Promoting Squeak/Smalltalk

Robert F. Scheer rfscheer at speakeasy.net
Tue Jan 29 23:31:37 UTC 2008


I've only been using Squeak a very short time (for robot main program)
and would like to continue, however a rather serious limitation for
robotics is computer vision and numerical methods used for things like
Kalman and particle filters.  Python, for example, has PIL (Python
Imaging Library), numPy (numerical methods) and sciPy (scientific
methods), among others.

http://www.pythonware.com/products/pil/
http://www.scipy.org/
http://numpy.scipy.org/

These libraries greatly enhance Python for use in technology fields.
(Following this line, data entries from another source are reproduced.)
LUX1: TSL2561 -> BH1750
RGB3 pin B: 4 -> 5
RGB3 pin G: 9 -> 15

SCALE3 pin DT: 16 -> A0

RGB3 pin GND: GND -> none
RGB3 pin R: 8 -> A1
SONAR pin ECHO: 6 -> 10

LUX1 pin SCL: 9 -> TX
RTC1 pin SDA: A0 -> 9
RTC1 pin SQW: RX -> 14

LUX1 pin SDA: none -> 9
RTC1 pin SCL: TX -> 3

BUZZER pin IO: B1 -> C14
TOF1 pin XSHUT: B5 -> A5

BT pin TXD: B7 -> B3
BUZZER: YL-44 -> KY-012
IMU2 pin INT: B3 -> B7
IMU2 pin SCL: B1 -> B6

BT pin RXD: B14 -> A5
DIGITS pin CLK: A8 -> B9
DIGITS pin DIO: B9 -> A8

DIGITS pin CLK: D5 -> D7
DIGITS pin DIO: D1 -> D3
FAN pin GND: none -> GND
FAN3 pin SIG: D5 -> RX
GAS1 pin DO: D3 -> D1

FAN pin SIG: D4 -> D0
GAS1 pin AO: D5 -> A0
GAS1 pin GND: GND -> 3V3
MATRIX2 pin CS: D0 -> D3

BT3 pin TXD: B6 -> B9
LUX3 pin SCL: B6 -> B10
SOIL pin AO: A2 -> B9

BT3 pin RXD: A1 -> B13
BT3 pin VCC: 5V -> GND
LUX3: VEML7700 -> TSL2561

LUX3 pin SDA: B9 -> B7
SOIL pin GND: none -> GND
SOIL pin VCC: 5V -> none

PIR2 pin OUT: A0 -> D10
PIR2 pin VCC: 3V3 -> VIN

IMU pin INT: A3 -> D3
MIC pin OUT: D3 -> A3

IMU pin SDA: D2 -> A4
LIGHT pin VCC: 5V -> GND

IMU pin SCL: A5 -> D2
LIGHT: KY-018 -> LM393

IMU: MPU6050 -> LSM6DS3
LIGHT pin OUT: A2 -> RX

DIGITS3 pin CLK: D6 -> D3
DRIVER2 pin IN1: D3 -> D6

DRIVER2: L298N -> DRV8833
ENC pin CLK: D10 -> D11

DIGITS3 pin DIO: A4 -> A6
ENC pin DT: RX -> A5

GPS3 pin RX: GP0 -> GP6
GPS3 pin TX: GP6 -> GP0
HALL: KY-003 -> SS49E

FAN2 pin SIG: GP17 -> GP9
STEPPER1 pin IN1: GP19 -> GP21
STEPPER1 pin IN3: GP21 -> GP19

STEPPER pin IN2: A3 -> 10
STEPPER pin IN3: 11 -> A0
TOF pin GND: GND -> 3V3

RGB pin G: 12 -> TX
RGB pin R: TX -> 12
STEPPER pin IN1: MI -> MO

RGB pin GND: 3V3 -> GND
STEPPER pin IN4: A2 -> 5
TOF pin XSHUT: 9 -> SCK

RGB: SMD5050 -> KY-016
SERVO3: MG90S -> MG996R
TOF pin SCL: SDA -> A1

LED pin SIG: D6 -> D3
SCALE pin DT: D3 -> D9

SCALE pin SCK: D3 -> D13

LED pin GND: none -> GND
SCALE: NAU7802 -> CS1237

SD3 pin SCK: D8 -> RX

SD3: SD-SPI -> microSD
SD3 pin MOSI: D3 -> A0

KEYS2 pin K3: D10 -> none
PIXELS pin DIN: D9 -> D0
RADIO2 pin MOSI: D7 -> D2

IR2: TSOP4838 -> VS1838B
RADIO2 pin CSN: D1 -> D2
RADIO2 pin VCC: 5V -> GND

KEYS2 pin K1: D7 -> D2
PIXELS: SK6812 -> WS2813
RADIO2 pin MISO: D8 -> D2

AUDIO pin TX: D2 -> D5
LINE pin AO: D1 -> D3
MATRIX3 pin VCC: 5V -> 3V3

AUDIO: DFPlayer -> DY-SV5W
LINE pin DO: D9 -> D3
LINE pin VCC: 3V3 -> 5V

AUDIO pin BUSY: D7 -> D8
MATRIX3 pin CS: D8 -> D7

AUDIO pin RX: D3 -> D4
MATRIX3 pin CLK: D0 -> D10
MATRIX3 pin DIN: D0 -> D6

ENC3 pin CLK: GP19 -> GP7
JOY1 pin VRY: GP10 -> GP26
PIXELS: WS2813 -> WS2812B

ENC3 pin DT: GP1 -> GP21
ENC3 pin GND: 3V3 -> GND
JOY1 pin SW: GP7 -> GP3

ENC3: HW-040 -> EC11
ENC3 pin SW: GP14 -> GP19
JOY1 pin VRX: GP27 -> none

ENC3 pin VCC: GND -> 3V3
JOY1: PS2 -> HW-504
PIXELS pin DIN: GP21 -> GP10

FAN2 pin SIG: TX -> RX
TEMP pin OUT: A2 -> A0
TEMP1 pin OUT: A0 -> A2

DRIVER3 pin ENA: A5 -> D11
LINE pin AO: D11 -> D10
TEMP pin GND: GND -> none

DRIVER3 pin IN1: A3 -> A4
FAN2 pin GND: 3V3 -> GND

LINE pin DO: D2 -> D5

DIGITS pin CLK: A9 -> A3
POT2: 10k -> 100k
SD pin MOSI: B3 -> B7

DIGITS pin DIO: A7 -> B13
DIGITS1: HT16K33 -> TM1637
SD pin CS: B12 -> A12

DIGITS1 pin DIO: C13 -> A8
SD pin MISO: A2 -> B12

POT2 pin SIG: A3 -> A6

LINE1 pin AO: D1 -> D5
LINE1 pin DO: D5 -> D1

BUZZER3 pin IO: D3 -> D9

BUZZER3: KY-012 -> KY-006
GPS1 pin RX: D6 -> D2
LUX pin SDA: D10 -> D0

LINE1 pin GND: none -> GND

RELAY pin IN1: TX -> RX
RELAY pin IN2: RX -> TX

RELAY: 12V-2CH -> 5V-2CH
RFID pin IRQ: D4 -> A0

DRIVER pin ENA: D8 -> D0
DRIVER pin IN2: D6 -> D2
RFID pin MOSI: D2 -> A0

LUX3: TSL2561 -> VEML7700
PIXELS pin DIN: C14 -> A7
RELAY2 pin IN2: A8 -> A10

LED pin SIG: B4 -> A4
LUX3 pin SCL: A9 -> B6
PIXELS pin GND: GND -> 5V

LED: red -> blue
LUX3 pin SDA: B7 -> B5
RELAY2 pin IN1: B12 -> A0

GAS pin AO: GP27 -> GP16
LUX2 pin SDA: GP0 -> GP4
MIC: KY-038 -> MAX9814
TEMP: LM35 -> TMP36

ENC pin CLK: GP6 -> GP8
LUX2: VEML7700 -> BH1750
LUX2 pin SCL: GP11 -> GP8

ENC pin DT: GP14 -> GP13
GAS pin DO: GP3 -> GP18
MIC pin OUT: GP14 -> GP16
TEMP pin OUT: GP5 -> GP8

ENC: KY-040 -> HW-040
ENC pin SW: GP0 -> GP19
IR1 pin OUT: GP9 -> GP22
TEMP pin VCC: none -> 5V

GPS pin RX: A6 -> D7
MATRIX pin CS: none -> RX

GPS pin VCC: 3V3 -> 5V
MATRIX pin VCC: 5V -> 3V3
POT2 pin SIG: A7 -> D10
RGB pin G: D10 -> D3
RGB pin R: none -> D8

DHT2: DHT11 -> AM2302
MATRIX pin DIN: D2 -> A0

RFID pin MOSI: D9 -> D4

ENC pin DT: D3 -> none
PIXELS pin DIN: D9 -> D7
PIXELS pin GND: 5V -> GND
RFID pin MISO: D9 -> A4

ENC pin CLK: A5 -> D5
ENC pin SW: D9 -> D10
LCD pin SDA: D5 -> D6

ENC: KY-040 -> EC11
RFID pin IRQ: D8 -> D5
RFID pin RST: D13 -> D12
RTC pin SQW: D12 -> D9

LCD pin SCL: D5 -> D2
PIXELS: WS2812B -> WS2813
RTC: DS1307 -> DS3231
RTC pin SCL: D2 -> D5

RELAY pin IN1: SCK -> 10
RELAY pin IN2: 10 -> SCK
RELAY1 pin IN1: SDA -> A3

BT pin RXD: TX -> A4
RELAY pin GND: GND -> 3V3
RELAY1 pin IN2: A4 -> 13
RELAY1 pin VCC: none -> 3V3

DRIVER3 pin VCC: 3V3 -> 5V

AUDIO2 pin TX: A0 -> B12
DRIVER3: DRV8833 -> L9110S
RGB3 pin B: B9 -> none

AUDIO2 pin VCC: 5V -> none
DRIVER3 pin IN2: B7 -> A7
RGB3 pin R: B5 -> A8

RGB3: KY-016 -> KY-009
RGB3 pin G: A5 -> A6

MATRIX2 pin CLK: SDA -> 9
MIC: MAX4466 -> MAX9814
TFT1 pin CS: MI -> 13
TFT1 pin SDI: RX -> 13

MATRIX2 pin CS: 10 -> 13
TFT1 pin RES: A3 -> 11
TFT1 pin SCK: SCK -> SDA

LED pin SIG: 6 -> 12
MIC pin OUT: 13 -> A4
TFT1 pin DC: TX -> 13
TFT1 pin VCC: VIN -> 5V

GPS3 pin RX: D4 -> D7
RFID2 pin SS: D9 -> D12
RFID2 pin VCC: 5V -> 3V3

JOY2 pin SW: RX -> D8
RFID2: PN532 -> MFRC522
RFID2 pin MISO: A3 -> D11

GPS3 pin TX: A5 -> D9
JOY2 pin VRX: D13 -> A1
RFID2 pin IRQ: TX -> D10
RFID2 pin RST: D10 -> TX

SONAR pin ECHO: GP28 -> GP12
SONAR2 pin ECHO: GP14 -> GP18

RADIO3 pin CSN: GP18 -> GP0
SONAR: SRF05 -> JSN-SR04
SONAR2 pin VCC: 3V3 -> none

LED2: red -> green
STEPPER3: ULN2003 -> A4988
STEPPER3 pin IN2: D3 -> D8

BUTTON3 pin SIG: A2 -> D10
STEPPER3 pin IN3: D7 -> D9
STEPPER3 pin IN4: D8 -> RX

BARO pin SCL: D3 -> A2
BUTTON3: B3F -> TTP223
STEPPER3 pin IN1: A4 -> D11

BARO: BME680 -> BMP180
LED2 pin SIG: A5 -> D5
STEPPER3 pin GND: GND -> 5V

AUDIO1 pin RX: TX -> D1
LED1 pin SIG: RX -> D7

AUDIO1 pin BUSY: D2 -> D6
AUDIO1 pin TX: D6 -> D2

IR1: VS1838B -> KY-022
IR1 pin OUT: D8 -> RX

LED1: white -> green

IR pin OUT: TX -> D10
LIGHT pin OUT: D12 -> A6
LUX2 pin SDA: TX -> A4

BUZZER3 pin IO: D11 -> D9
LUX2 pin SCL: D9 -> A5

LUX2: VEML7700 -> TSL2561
I'm too much a novice to venture any opinions on how this point of
distinction should or could be considered by the Smalltalk community,
but it's definitely something that will affect me personally and must
similarly affect others working on robots, electronic instruments,
scientific experiments and so forth.  

- Robert

On Tue, 2008-01-29 at 16:45 -0600, David Zmick wrote:
> I have been wondering how to make smalltalk a more "popular" language,
> because i think it is excellent, and i think it would be good to try
> to get other people to use it, because, i don't notice to many younger
> programmers, like myself, using smalltalk, though, i may be wrong.
> One of the first thing i would think of to promote smalltalk would be
> writing programs in smalltalk instead of just making smalltalk better,
> i am not trying to discourage improvement on smalltalk, but if all you
> are developing is a language for people to continue to develop a
> language in, it seems like a waste of time.  The only program I know
> about, as in big, large scale programs, written in smalltalk is
> PetroVR, i may be wrong there to, but i see smalltalk as an excellent
> development environment and language, but, nothing big is written in
> it, and it will never grow if the community is focused entirely on
> making smalltalk better.  I might be completely wrong, but that is
> what i have seen, but, i have only really payed attention for a couple
> of months, and i think it would be good to see some growth in
> smalltalk's popularity. :)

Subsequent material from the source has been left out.